When Gabriel Cordero and his mom left Venezuela in 2017, they left behind family and most everything they owned. He’d been to Florida before on vacation—to visit Disney and to see Miami—but during those trips, he knew he would soon return and see his friends and family and his toys and his bed and his home.
Although he came to America able to speak a little English, he was unprepared to begin school. The language barrier and the new school system posed a challenge, and soon it began to sink in that he wasn’t going back, and he would think about all that he and his mom had left behind.
In their hometown in Venezuela, Gabriel’s mom had been an outstanding engineering professional—and she’d given up her career so her son would have the opportunity to pursue his education in America. In Sarasota, where they settled after a short stay in Miami, she faced the prospects of starting over.

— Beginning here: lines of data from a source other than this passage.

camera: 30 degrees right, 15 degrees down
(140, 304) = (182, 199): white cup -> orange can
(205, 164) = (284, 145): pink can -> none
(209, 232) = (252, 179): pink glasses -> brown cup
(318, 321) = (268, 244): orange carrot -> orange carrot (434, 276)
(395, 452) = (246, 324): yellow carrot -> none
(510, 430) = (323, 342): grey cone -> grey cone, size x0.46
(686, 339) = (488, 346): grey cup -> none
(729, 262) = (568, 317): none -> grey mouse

The more he understood what his mother had sacrificed, the more seriously he took his studies. While interested in history, his passion is math and engineering. He likes to figure out solutions to problems—such as how to keep alive the vegetable plants he grows on the porch. (Lately he’s been researching ways to create miniature greenhouses and plans to test out one that seems promising.)

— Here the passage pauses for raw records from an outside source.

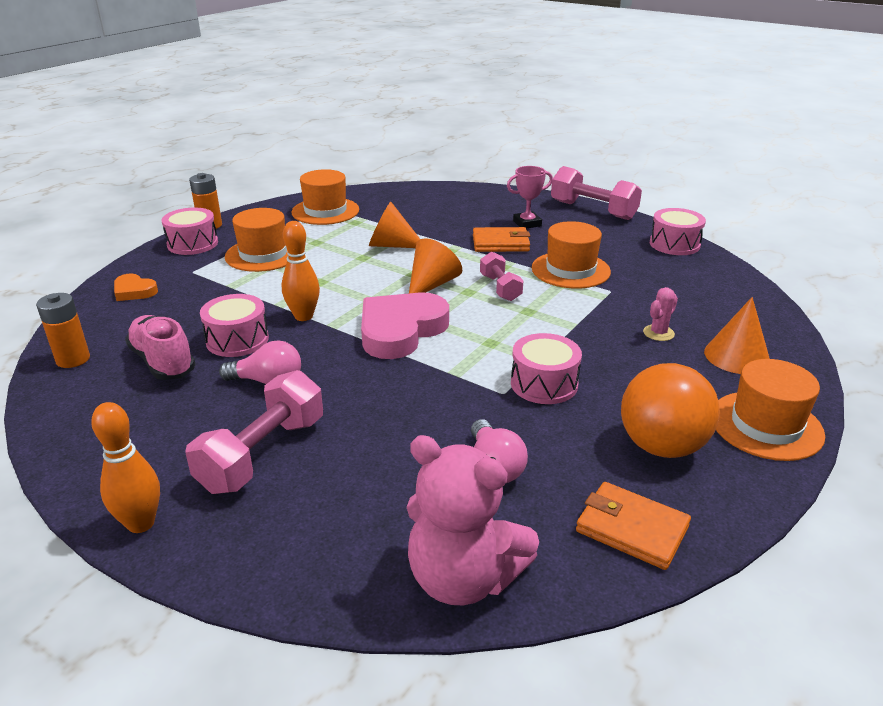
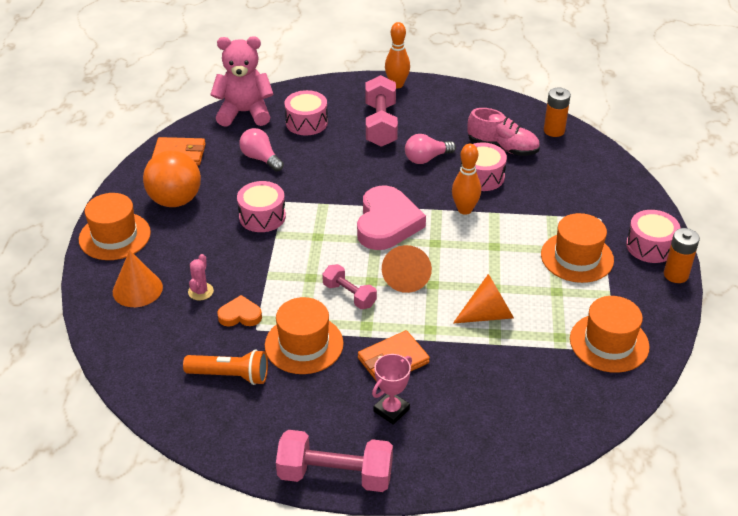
camera: 150 degrees right, 10 degrees up
(134, 291) = (607, 185): orange heart -> orange heart (240, 315)
(650, 270) = (230, 375): none -> orange flashlight
(674, 244) = (219, 435): pink drum -> pink drum (306, 122)

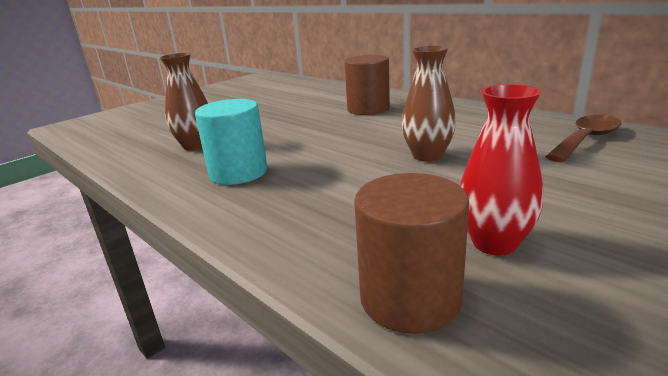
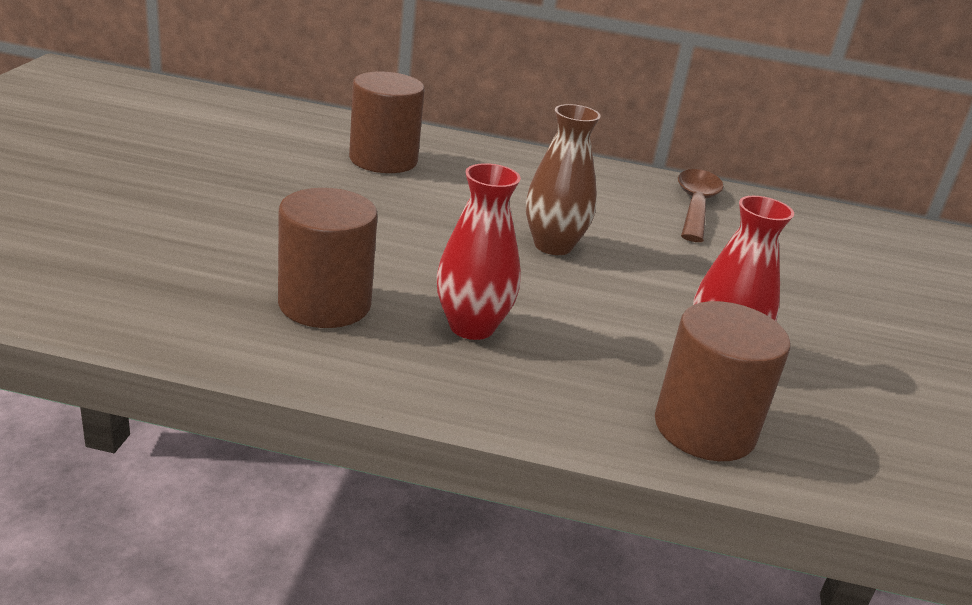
camera: 40 degrees left, 5 degrees up
(195, 146) = (171, 259): brown vase -> none
(238, 172) = (324, 304): turquoise cylinder -> brown cylinder
(308, 195) = (472, 327): none -> red vase

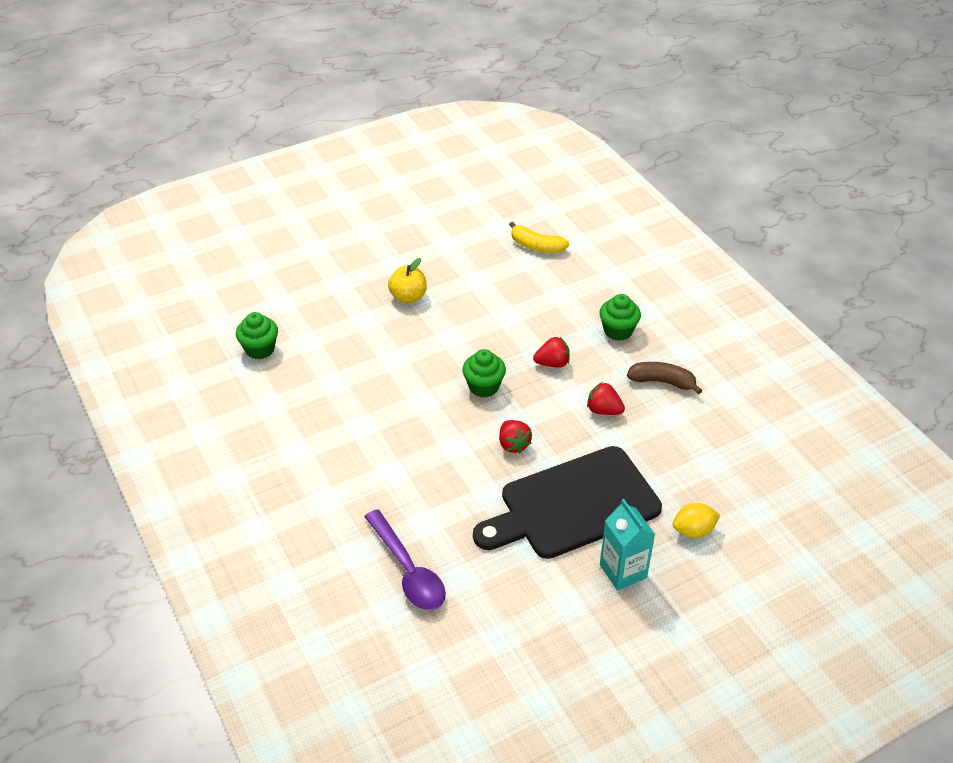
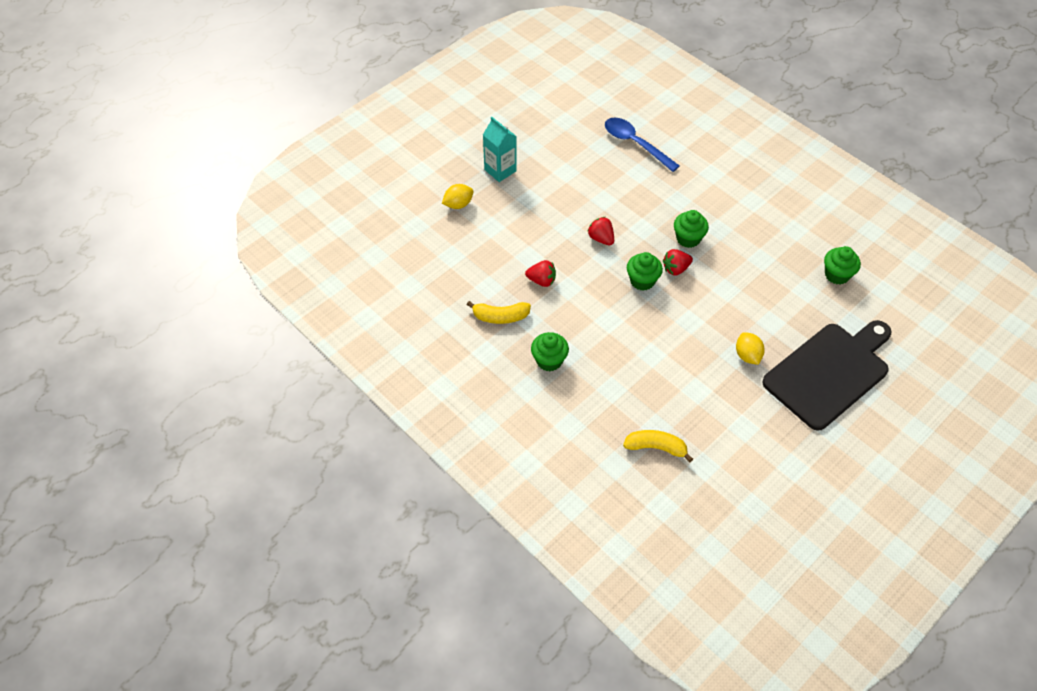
camera: 165 degrees right, 10 degrees up
(405, 422) = (688, 238): none -> green cupcake
(408, 297) = (747, 355): yellow apple -> yellow lemon
(408, 570) = (635, 144): purple spoon -> blue spoon
(552, 363) = (595, 314): red strawberry -> red strawberry (676, 269)
(573, 505) = (544, 204): black cutting board -> black cutting board (829, 373)
(662, 382) = (500, 317): brown banana -> yellow banana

Gabriel’s interest in STEM led him to enroll at Suncoast Polytechnical High School, where he will soon begin his junior year. And motivated by his mom’s immense sacrifice and her belief in the power of education, he is aiming high as he begins to plan for life after high school. He aspires to attend an Ivy League school such as Harvard or other rigorous, prestigious institutions such as the University of Chicago.
At the beginning of this summer, Gabriel received a postcard from the Education Foundation of Sarasota County, announcing free workshops at its community resource center, LaunchPad4U. These workshops would cover topics such as college essay writing, resumes, and financial aid, all of which prepare students for college, career, and life. Although still two years away from graduation, Gabriel figured he should start planning and learning more about the college-application process now. Although his mom studied at a polytechnical high school in Venezuela, the American education system, especially higher education, was a mystery. Gabriel signed up for as many workshops as his schedule allowed.

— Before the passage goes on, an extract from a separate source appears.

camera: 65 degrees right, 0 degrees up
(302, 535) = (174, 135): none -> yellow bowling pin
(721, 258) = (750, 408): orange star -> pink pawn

At these workshops, key steps in the college application process have been demystified, and Gabriel knows of milestones he needs to hit. Something else has happened: he’s gained confidence. At a workshop on creating and building resumes, as Gabriel compiled a list of the activities he’d done, and all his achievements, he felt empowered. Seeing how far he’d already come, he felt that he could in fact reach his ambitious goals.
In August, when Gabriel returns to school, he will do so more prepared. He will be able to progress through his final two years of high school more intentionally as he works to achieve his dream of entering a prestigious university. Gabriel’s story reminds us of the power of education and of the great sacrifices many take to achieve it. He also reminds us that it is never too early to start getting ready.